In Sweden, the spring has been unusually warm, the vegetation explodes in splendor and when I take off my blazer in the shade of the trees in the Botanic Garden my senses are almost overwhelmed. The scent of lilacs in the air, the colours of all the blossoming branches of the trees so diverse that I lack the vocabulary to describe them. The green leaves contrast with the blue, cloudless sky, the shadows creep between the leaves as a slight breeze rustles the branches, and the birds chirp loudly about the boundaries of their territories.
Yellow tufts of grass and bare branches have been the colours of Iceland’s May – where the weather gods seem to have overslept and now must transform late winter into summer in a few short weeks and then, as usual, shut it down to start autumn early in August.
“Another day with 9 degrees and rain”. “I haven’t seen the sun for weeks”. Depressed, the Icelanders try to travel to the warmth of the sun. Even Sweden can be tempting when it’s “Tenerife weather” here, but in contrast to the abundance of May rain in Iceland, we haven’t had proper rain in Sweden for weeks. As my neighbour, the pensioner Leif, said when I mentioned Thursday morning’s small rain shower: “yes, we got 2 millimetres, it wasn’t any more than that”.

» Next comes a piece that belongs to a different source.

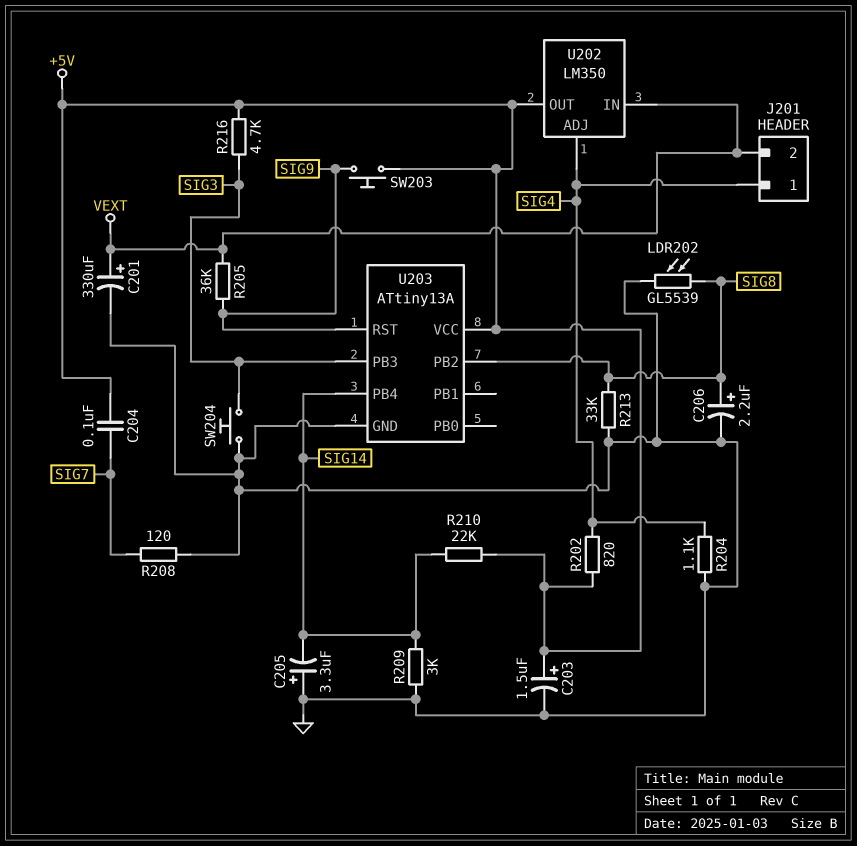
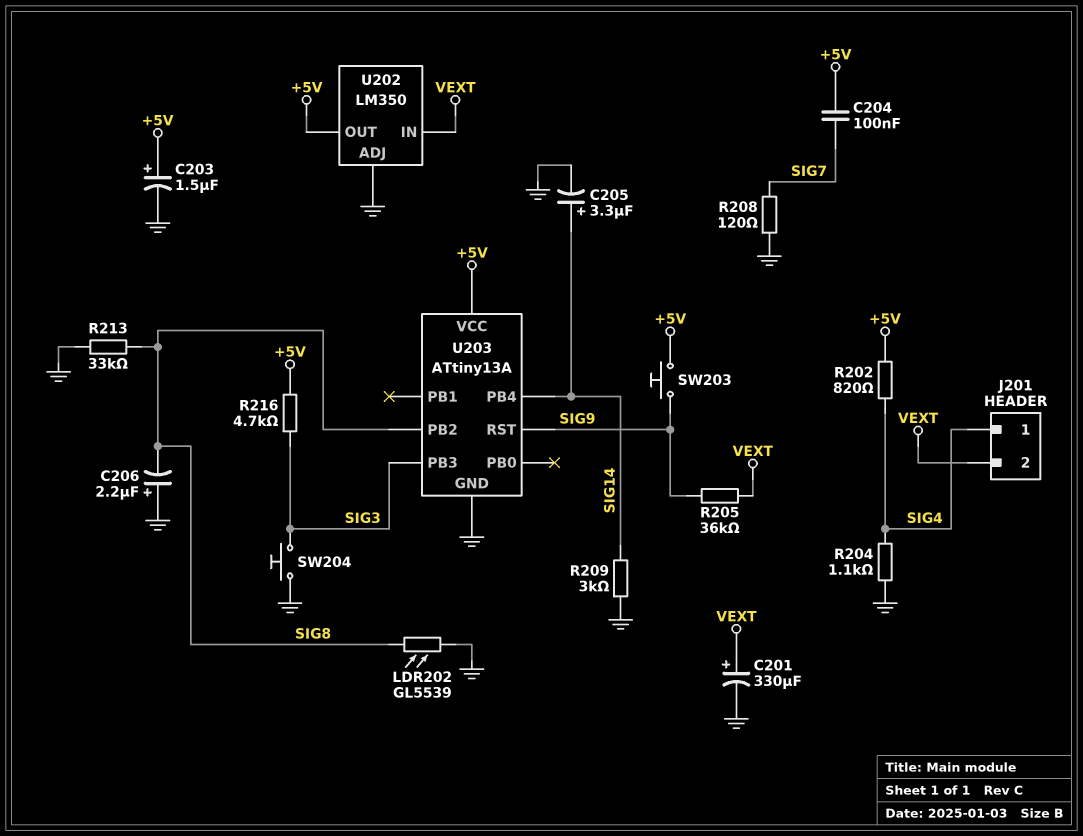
C205: 3.3uF (plus GND, minus SIG14) -> 3.3uF (plus SIG14, minus GND)
C206: 2.2uF (plus SIG8, minus GND) -> 2.2uF (plus GND, minus SIG8)
R210: 22k (+5V, SIG14) -> none
U202 pin ADJ: SIG4 -> GND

The ponds and ditches dry up, lakes become shallower. The tadpoles try to make their way in increasingly mud-like puddles and even the heron isn’t hungry in this heat, standing there in its skinny black and white colours, lacking only a cigarette in its beak to look like a heat-stricken Goth.
The weather is increasingly reminiscent of the summer of 2018, when it was so hot and so dry that there were irrigation bans and calls for water rationing in large parts of the country. In the evenings the sky would instil hope in us with its rumbling but the lightning only set fire to the dry ground; not a drop fell from the clouds. The whole of existence whispered heavily “please, just… rain. Please.” and got nothing but thunder in response.
We don’t even get that little bit of heavenly growling in Mälardalen now, and the municipality’s lawns, which are cut according to a schedule rather than need, have started to turn yellow. Sweden’s summer heat puts on the palette of Iceland’s spring as the greenery gives way to drought.
I’m trying to avoid the realization that it’s too hot for this time of year this far north; too hot is actually enough, no geographical qualifications are needed. And yet, we pretend that this is normal. Colleagues and neighbours talk about “enjoying it while it lasts” because “you never know if it will be good during the vacation” but behind the water cooler chatter hides the terrible realization that the papers’ jubilant headlines that “the high summer heat has come to stay!” should be read as the title of a horror movie. It’s not the height of summer now. It’s not even midsummer yet.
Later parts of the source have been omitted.